When Rambert visit, expectations are high. This company have a deserved reputation as Britain’s national dance company and are also Britain’s oldest dance company, yet their approach is full of youthful energy and innovation.
The current tour shares its name with the final dance of a three section programme ‘Ghost Dances’ – a work first choreographed for Rambert in 1981 by Christopher Bruce.

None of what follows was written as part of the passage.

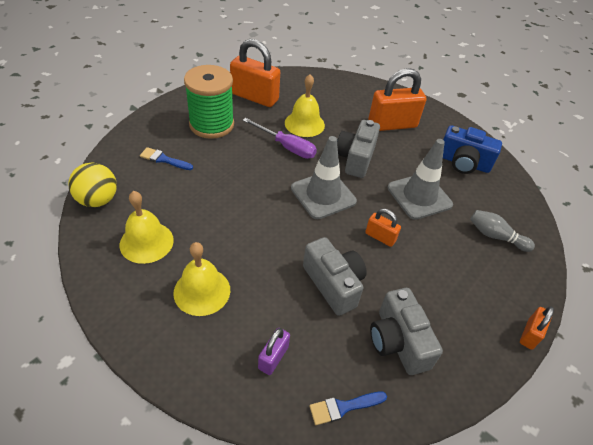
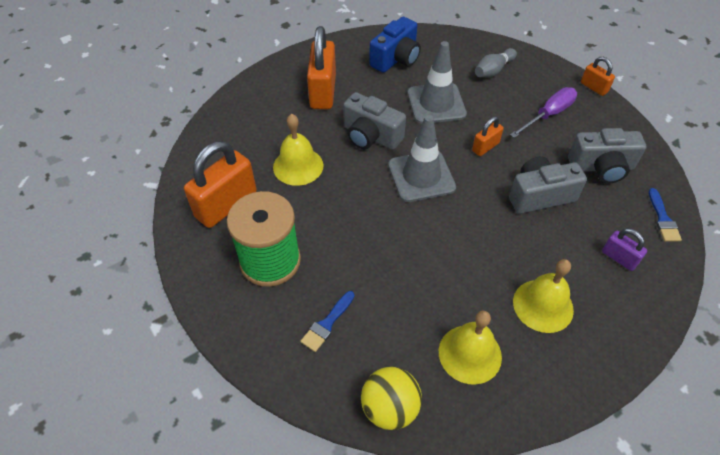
camera: 70 degrees left, 5 degrees up
(286, 147) = (336, 191): purple screwdriver -> purple screwdriver (548, 115)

The performance starts with a delightful work called “The days run away like wild horses” which is based on a fascinating Oscar winning short animated film called Tango (watch it here: https://vimeo.com/90339479). The set is a domestic room where we first see a lad throwing a ball through an open window, jumping in to recover the ball, then tumbling out of the window immediately repeating the sequence. Other characters join him and go through similar looped cycles of movement, covering every imaginable aspect of life from making love to fixing a lightbulb, throwing a paper aeroplane, practising for sport and many others. Choreographed by Aletta Collins this is a fairly new work and a perfect opener to a Rambert show, featuring athleticism, grace and the complex meshing of multiple dances interacting in a confined space.
Symbiosis shows not just the strength but the speed and co-ordination skills of the Rambert dancers with lifts and moves which defy gravity as well as understanding from those of us who are not dancers. Choreographed by Adonis Foniadakis this is a hugely impressive dance, set in front of a dramatic backlit graphic screen. The work is inspired by, and reflective of the patterns of movement in a busy city centre and features a newly commissioned score by Ilan Eshkeri that reminds us of electronica and synthesiser driven music. The other dances in the programme are all equally fast paced and beautiful, with A Linha Curve leaving a lasting impression.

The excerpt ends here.